4

I have several hundred parquet files created with PyArrow. Some of those files, however, have a field/column with a slightly different name (we'll call it Orange) than the original column (call it Sporange), because one used a variant of the query. Otherwise, the data (all the other fields, and all the data) is identical. In a database world, I'd do an ALTER TABLE and rename the column. However, I don't know how to do that with parquet/PyArrow

Is there a way to rename the column in the file, rather than having to regenerate or duplicate the file?

Alternatively, can I read it (read_table or ParquetFile,I assume), change the column in the object (unsure how to do that) and write it out?

I see "rename_columns", but unsure how that works; I tried just using it by itself, it says "rename_columns is not defined".
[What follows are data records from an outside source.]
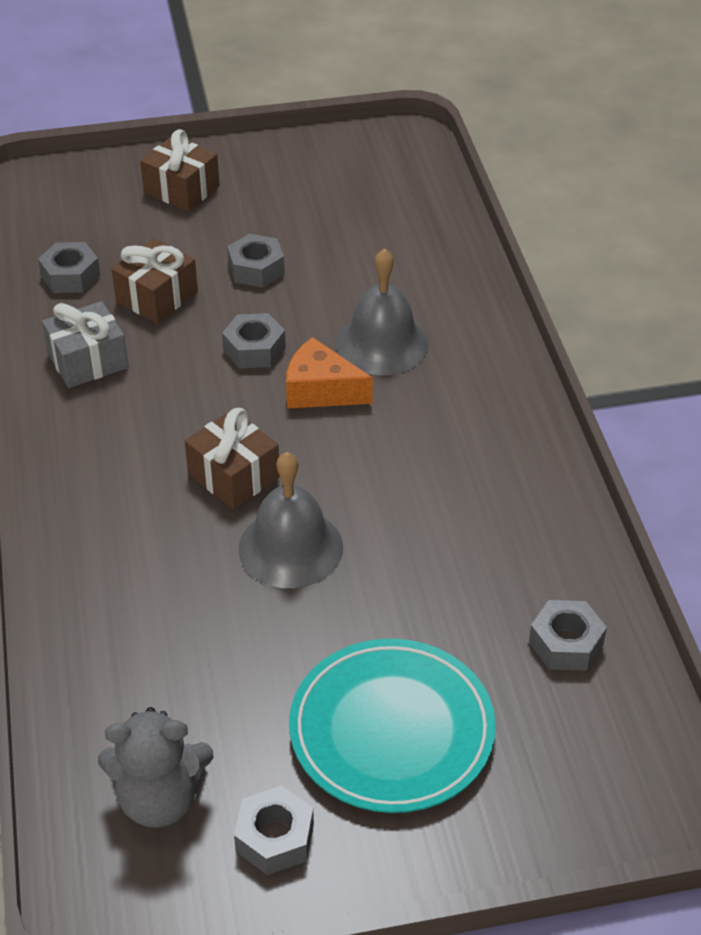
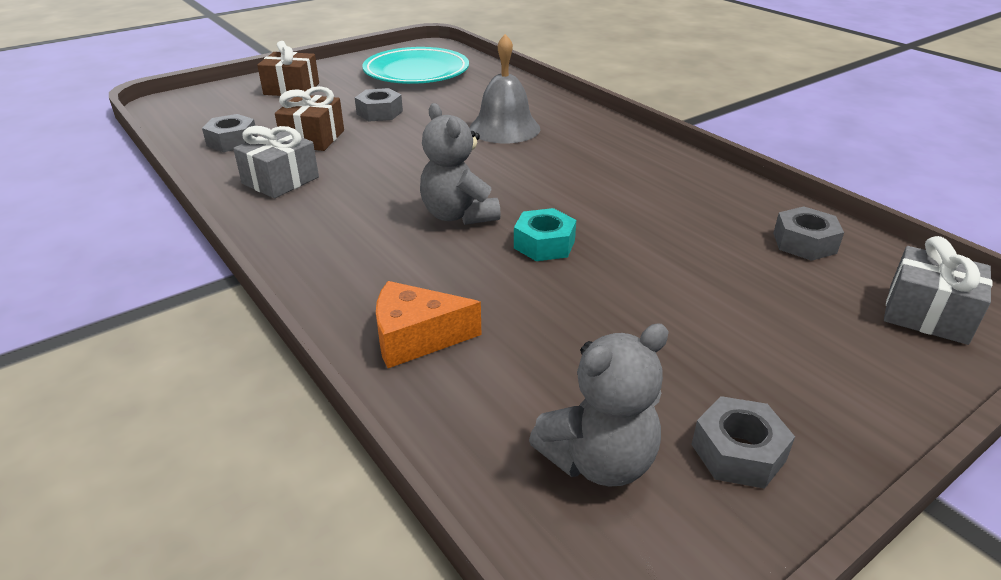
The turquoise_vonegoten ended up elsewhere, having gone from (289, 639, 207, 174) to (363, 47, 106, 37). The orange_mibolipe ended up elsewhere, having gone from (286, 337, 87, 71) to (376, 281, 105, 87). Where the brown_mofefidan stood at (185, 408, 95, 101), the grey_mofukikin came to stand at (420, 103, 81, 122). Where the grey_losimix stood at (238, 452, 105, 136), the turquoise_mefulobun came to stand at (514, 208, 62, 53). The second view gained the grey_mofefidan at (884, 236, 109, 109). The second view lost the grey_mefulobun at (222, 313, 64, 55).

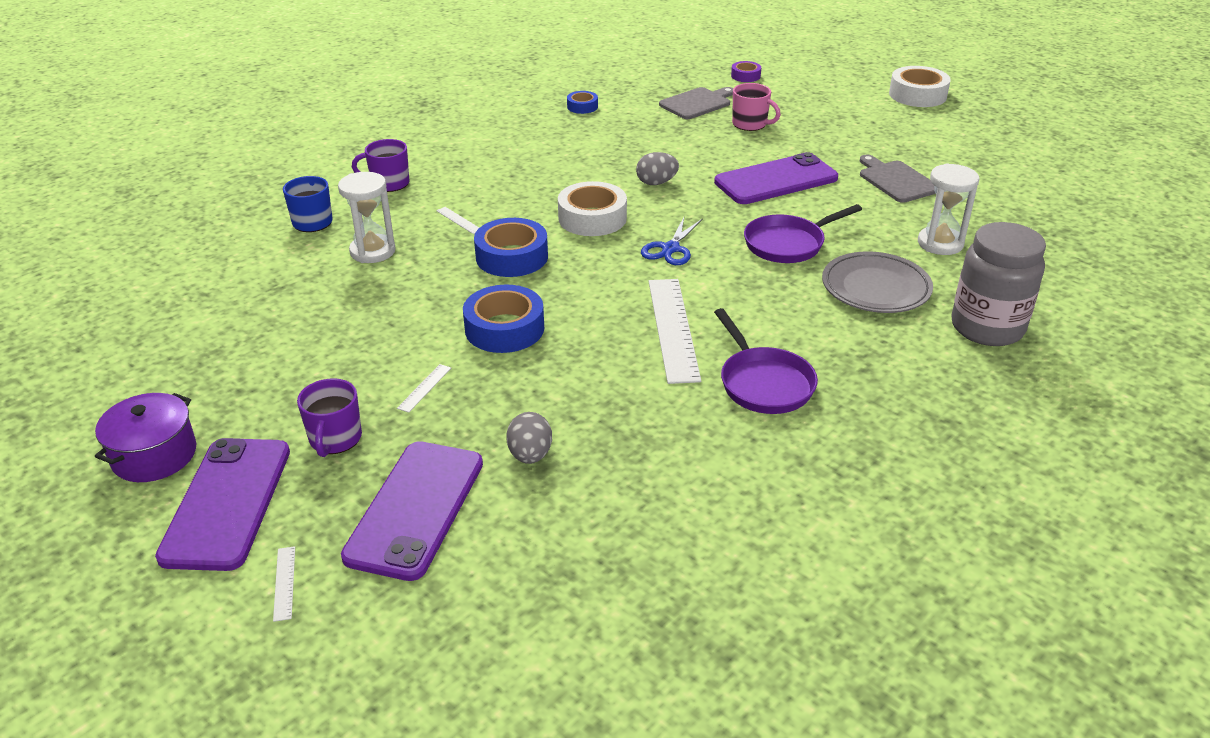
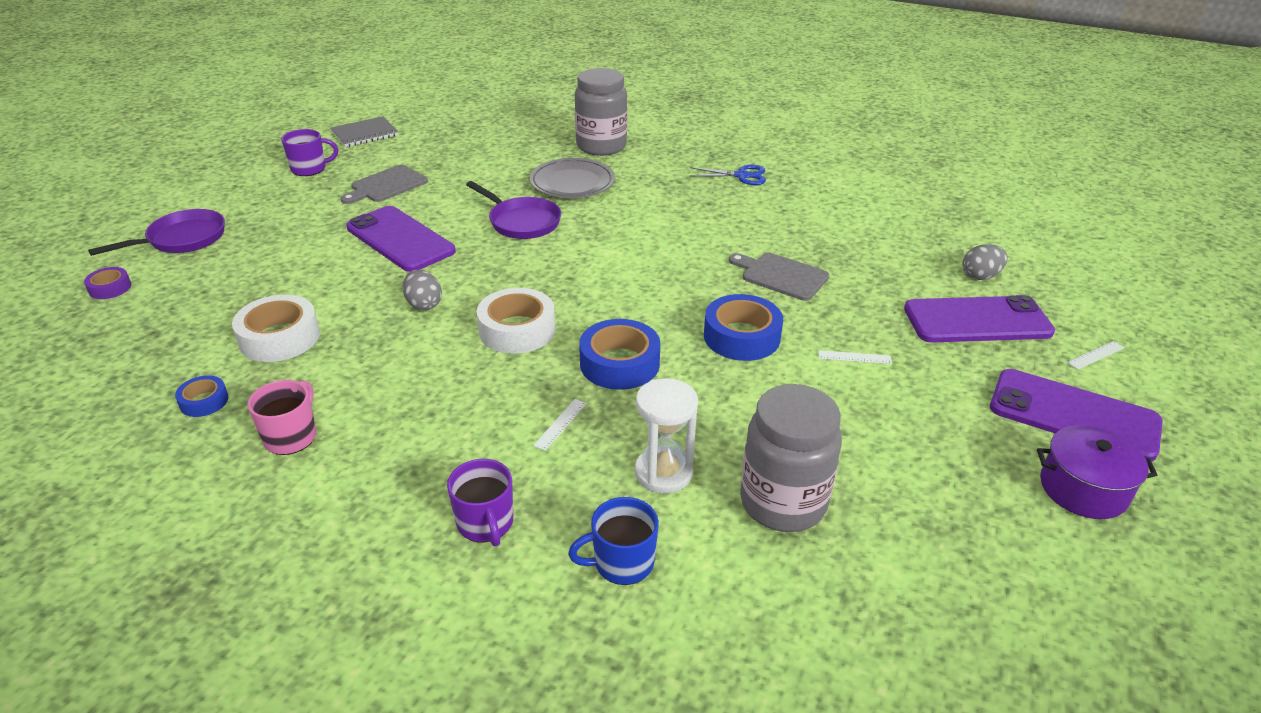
The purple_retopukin ended up elsewhere, having gone from (714, 308, 104, 106) to (88, 209, 137, 47). The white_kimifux ended up elsewhere, having gone from (889, 66, 62, 41) to (232, 295, 88, 67). The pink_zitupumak ended up elsewhere, having gone from (732, 83, 49, 48) to (248, 380, 68, 75). The purple_zitupumak ended up elsewhere, having gone from (297, 378, 65, 79) to (281, 129, 57, 47). The second view gained the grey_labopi at (331, 116, 67, 31). The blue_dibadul ended up elsewhere, having gone from (641, 217, 62, 48) to (690, 164, 76, 21). The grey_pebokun ended up elsewhere, having gone from (659, 87, 75, 32) to (729, 252, 100, 49). The second view gained the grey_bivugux at (740, 384, 102, 148). The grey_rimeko ended up elsewhere, having gone from (506, 412, 46, 52) to (962, 244, 46, 36). The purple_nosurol at (155, 438, 135, 133) ended up facing another way, 45 degrees clockwise from before. The second view lost the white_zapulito at (649, 279, 52, 105). The second view lost the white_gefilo at (918, 163, 61, 92).

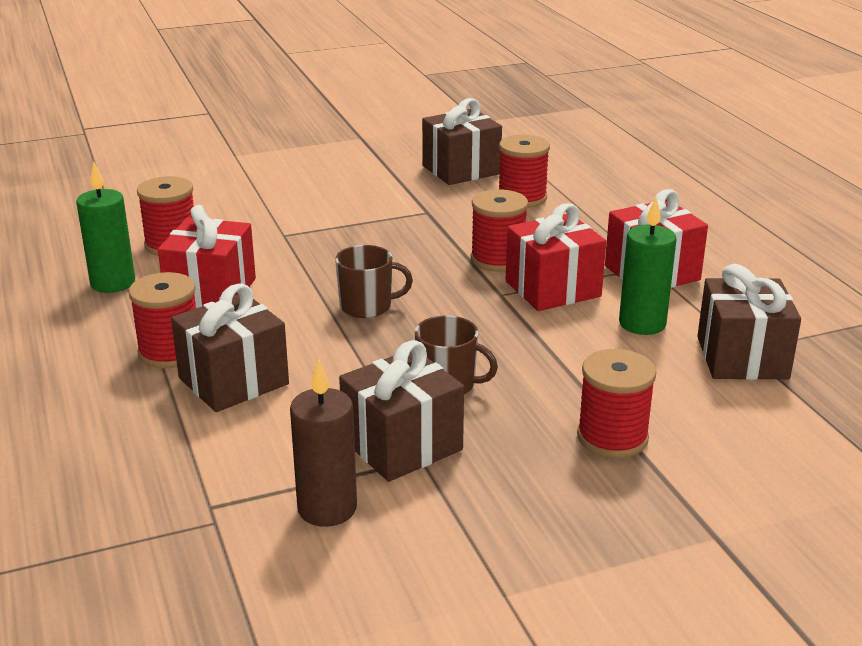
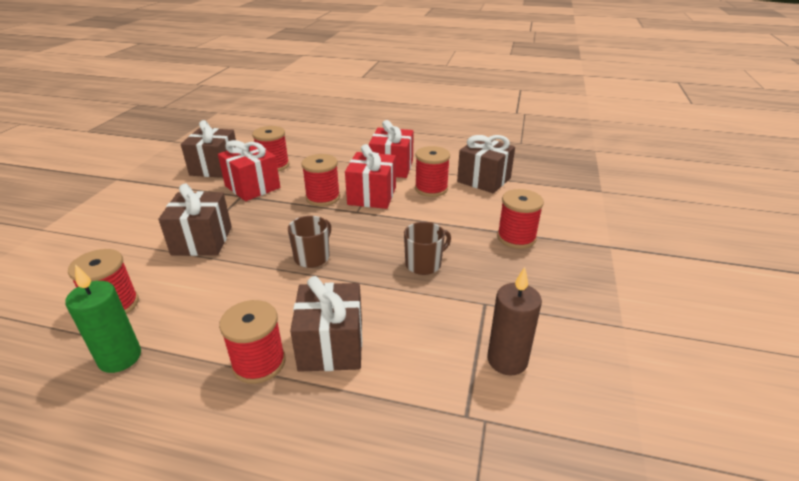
The brown_mofefidan ended up elsewhere, having gone from (339, 340, 125, 142) to (158, 184, 74, 72). The red_mofefidan ended up elsewhere, having gone from (158, 205, 98, 103) to (218, 140, 62, 61). Where the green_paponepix stood at (619, 197, 58, 138), the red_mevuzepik came to stand at (415, 146, 35, 51).

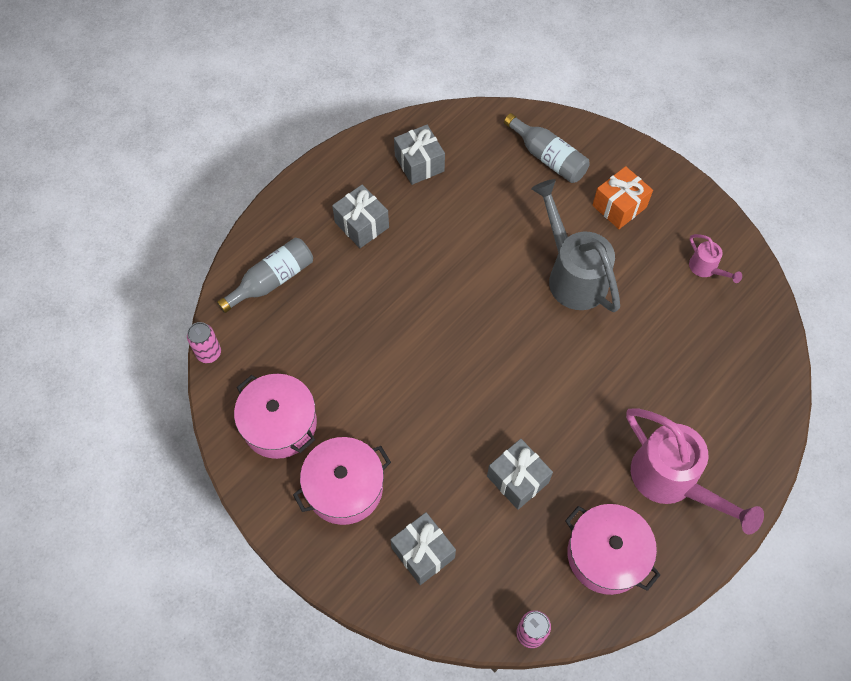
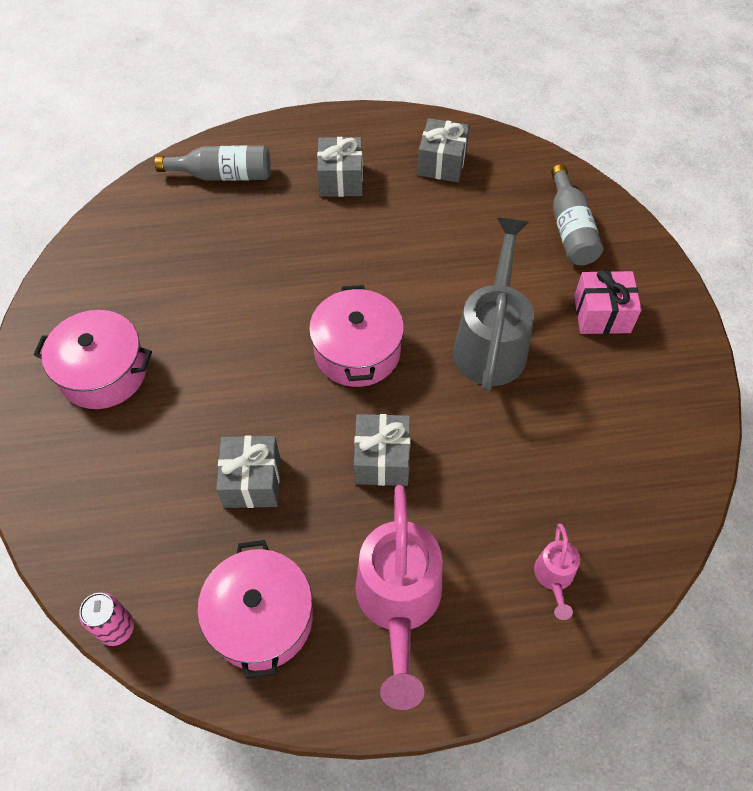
The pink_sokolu ended up elsewhere, having gone from (234, 374, 83, 85) to (309, 285, 95, 102). The grey_mofefidan ended up elsewhere, having gone from (390, 512, 66, 73) to (354, 414, 56, 72). The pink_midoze ended up elsewhere, having gone from (689, 234, 53, 49) to (534, 523, 46, 97). What was the orange_mofefidan at (592, 166, 61, 63) turned into the pink_mofefidan at (574, 270, 68, 64). The second view lost the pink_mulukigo at (187, 322, 34, 41).

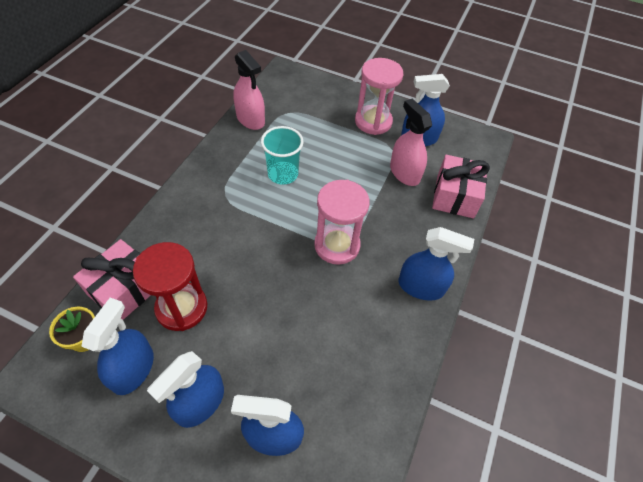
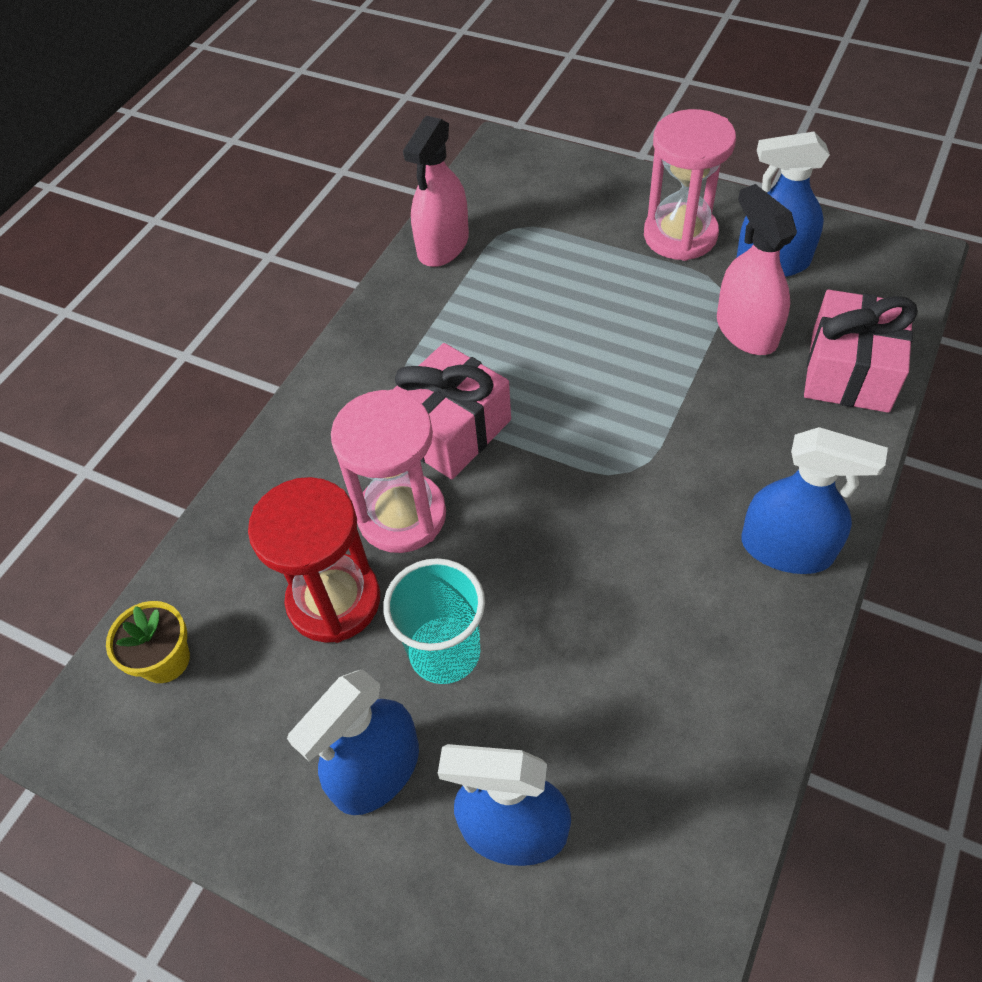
The pink_gefilo ended up elsewhere, having gone from (314, 180, 56, 85) to (331, 389, 115, 164). The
rename_columns(self, names) Create new table with columns renamed to provided names.

Many thanks!

mbourgon
  • 1,286
  • 2
  • 17
  • 35

1 Answers1

8

I suspect you are using a version of pyarrow that doesn't support rename_columns. Can you run pa.__version__ to check?

Otherwise what you want to do is straightforward, in the example below I rename column b to c:

import pyarrow as pa
import pyarrow.parquet as pq

col_a = pa.array([1, 2, 3], pa.int32())
col_b = pa.array(["X", "Y", "Z"], pa.string())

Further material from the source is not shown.